Wenn aber der deutsche Patriot seinem „natürlichen“ Rechtfertigungsbedürfnis nicht nachgeben darf – Deutschland musste sich schließlich zur Schuld am Völkermord bekennen, das war die conditio sine qua non für den deutschen Neubeginn unter den Fittichen der USA –, dann ist diese Unterscheidung der Güteklassen der Opfer eine unterstützende Hand- oder Hirnreichung: Wenn es denn wirklich sinnlos, zwecklos, nutzlos ist, das massenhafte Umbringen von Juden, dann ist damit jedem Rechtfertigungsbedürfnis die sachliche Grundlage entzogen: Bedingungslose Verurteilung erheischt die absolute Zwecklosigkeit. Der superdeutsche Verstand sichert sich durch die berühmte „Einzigartigkeit“ ab – die Verurteilung der sog. „Verbrechen“ wird erst durch die Unerkennbarkeit wasserdicht. Womöglich hat das deutsche Nationalbewusstsein instinktiv den Verdacht, die Verurteilung, die kompromisslose Ablehnung wäre durch Kenntnisse der Motive gefährdet. Wenn das Massaker einen – irgendeinen! – Zweck hätte, wäre die bedingungslose Verurteilung in Schwebe, das Verstehen könnte in Verständnis übergehen. Vielleicht wirklich einzigartig und insofern superdeutsch ist in dem Fall nur, dass, was üblicherweise für den Feind gilt – keine Gründe, also böse – in diesem Fall für die deutsche Befassung mit der deutschen Geschichte gilt, man darf im Rückblick daher keine Interessen, keine Ziele und Zwecke entdecken.

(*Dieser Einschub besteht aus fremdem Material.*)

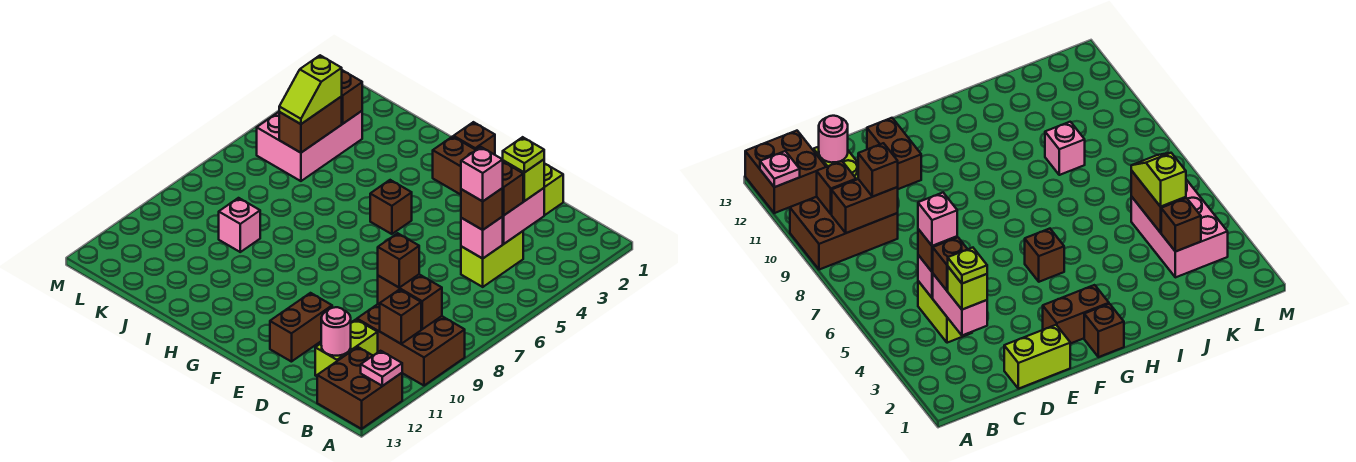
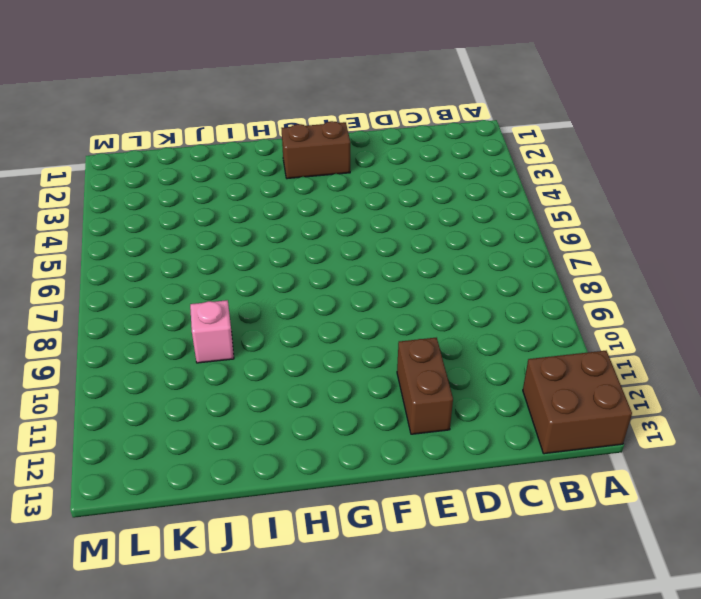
none -> brown brick A9:C10 level 1
none -> lime brick C4:C5 level 1
none -> lime brick C11:C12 level 1

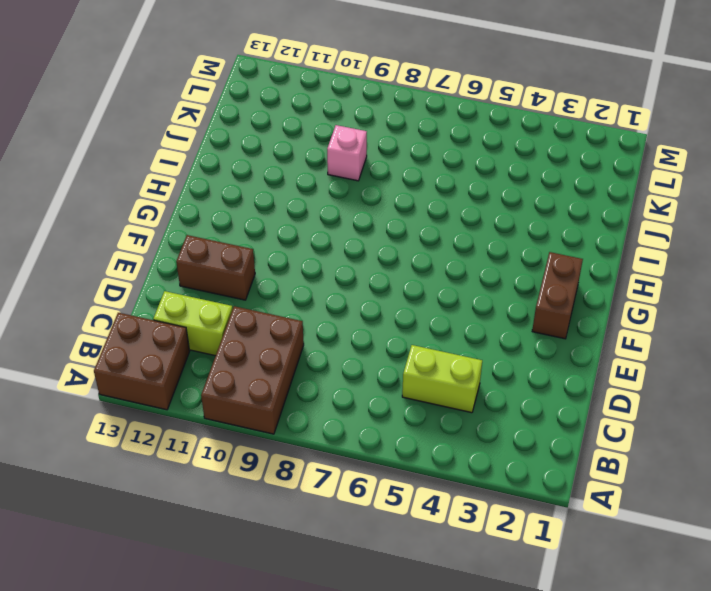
none -> lime brick D1:E1 level 1
none -> brown brick G1 level 1
none -> brown brick G5 level 1

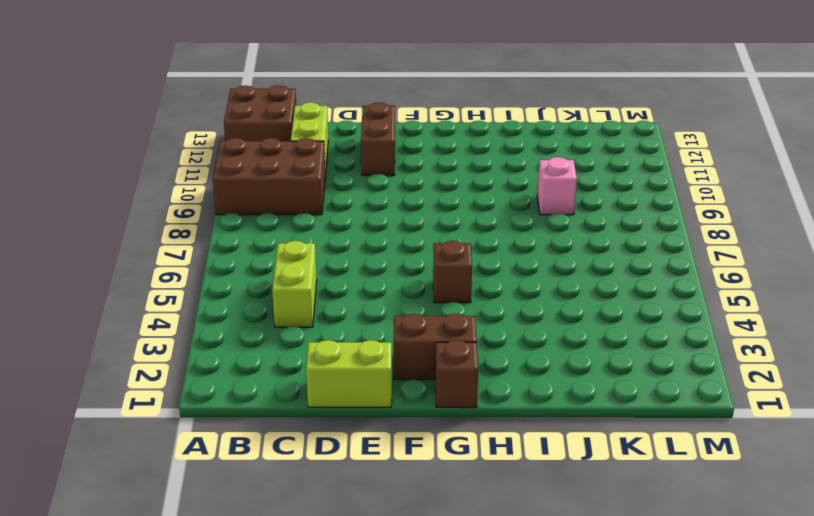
none -> pink brick K3:L5 level 1
none -> pink plate A12 level 2
none -> brown brick B9:C9 level 2

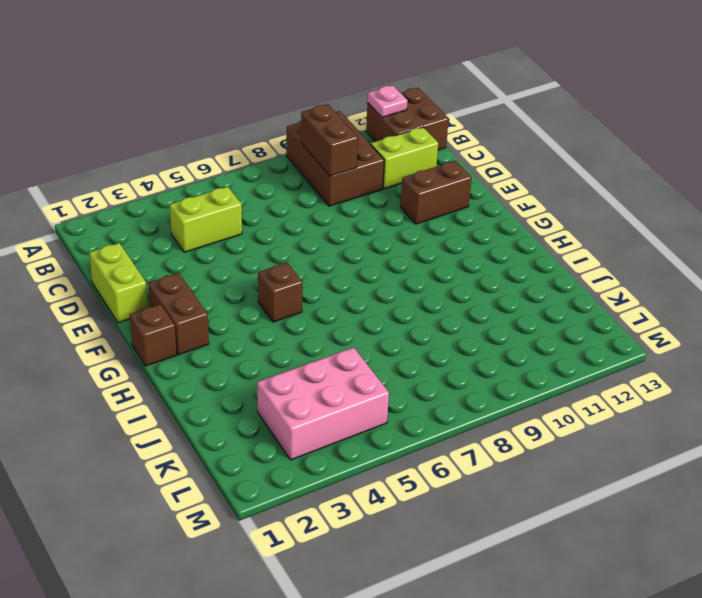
none -> pink brick J9 level 1
none -> brown brick B10 level 2
none -> pink brick C3:C4 level 2

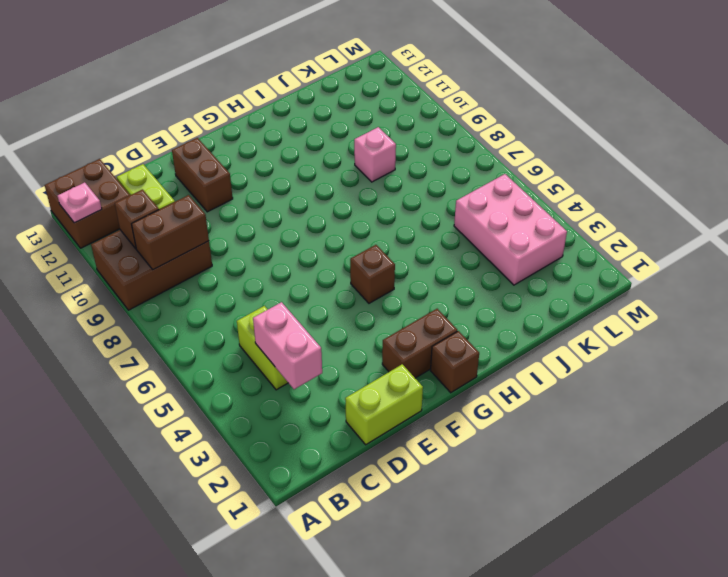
none -> pink brick C5 level 2
none -> pink round brick C12 level 2
none -> brown brick K3 level 2

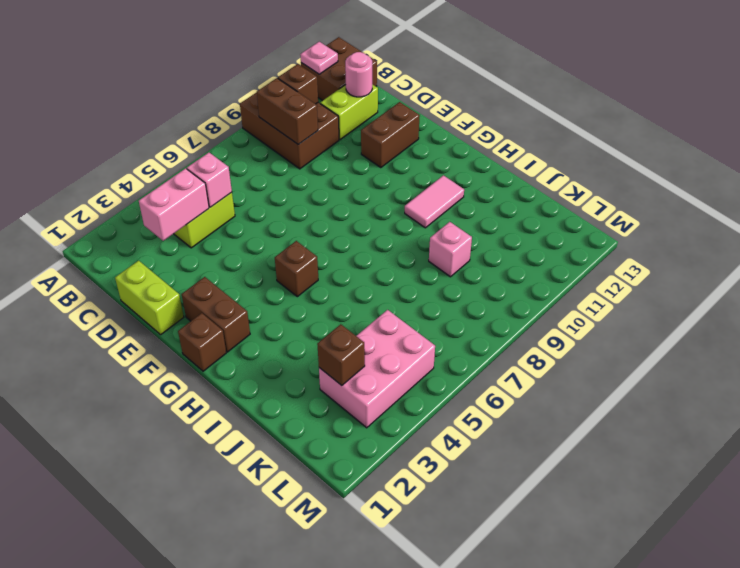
pink tile H10:H11 level 1 -> none
none -> brown brick K4:K5 level 2
none -> lime brick C3 level 3
none -> brown brick C4 level 3

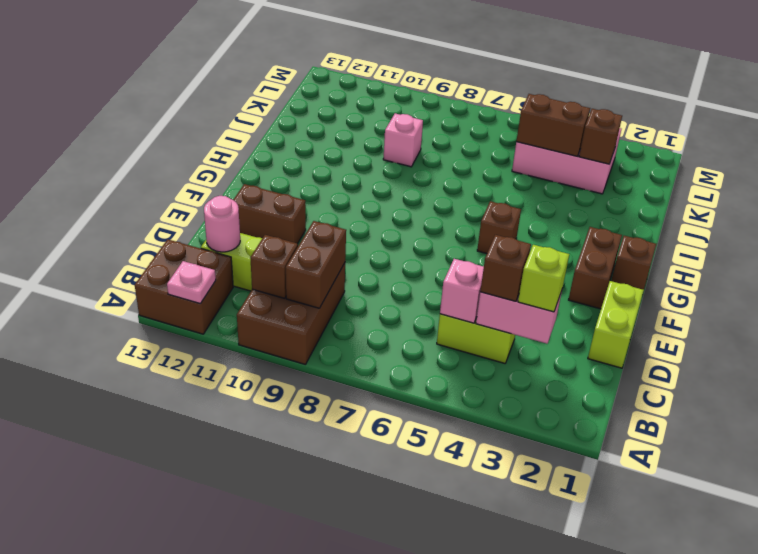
none -> brown brick C5 level 3
none -> brown brick C9 level 3
none -> lime slope K4:K5 level 3 top 4

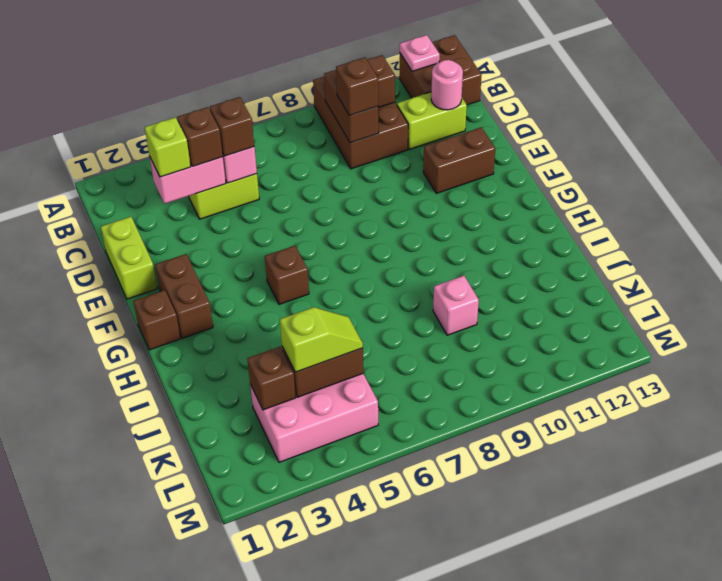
none -> lime plate C3 level 4
none -> pink brick C5 level 4

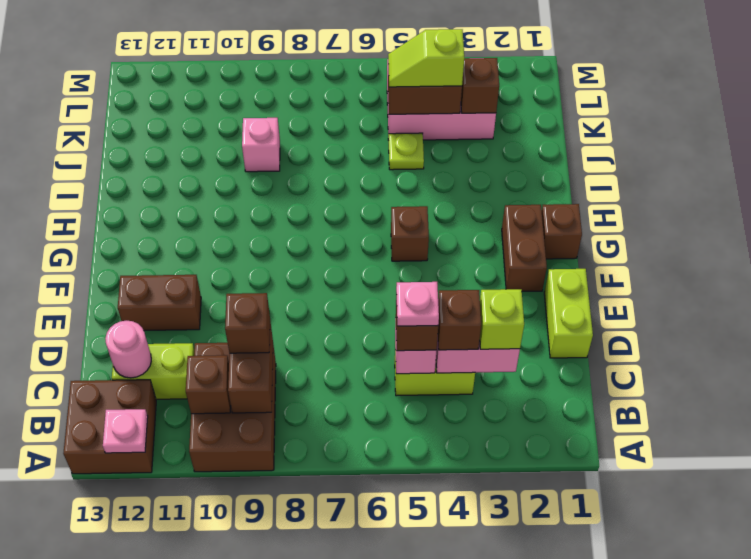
pink plate C5 level 4 -> pink brick C5 level 4
lime plate J5 level 1 -> lime plate C3 level 4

Dieses Bedürfnis der Unterscheidung zwischen den diversen Leichenbergen des Dritten Reiches ist keine Erfindung dieser Debatte und dieser Kritiker, sondern eine praktische deutsche Errungenschaft: Wiedergutmachung an ausgewählte Opfer. Daraus hat der nachkriegsdeutsche Standpunkt offenbar auf die Singularität von Auschwitz geschlossen: Die BRD hätte tatsächlich nachher noch einmal und rein moralisch selektiert, und die Opfer des Nationalsozialismus nach dem Kriterium „zweckmäßig und zielgerichtet“ bzw. „völlig sinnlos“ sortiert, und den „völlig zwecklosen“ – sozusagen den reinen, den unbefleckten – eine Vorzugsbehandlung angedeihen lassen.
Der deutsche Katechismus
Diese Sicht passt zumindest nahtlos in die neudeutsche Erlösungslehre, den „Katechismus“. Die Bezeichnung stammt von Dirk Moses, einem australischen Historiker und Völkermordforscher, der die Resultate der deutschen „Vergangenheitsbewältigung“ bewältigt, indem er sie mit Hohn und Spott übergießt: Von der Schuld, über das Bekenntnis zur Sünde, zur Vergebung und zur Erlösung!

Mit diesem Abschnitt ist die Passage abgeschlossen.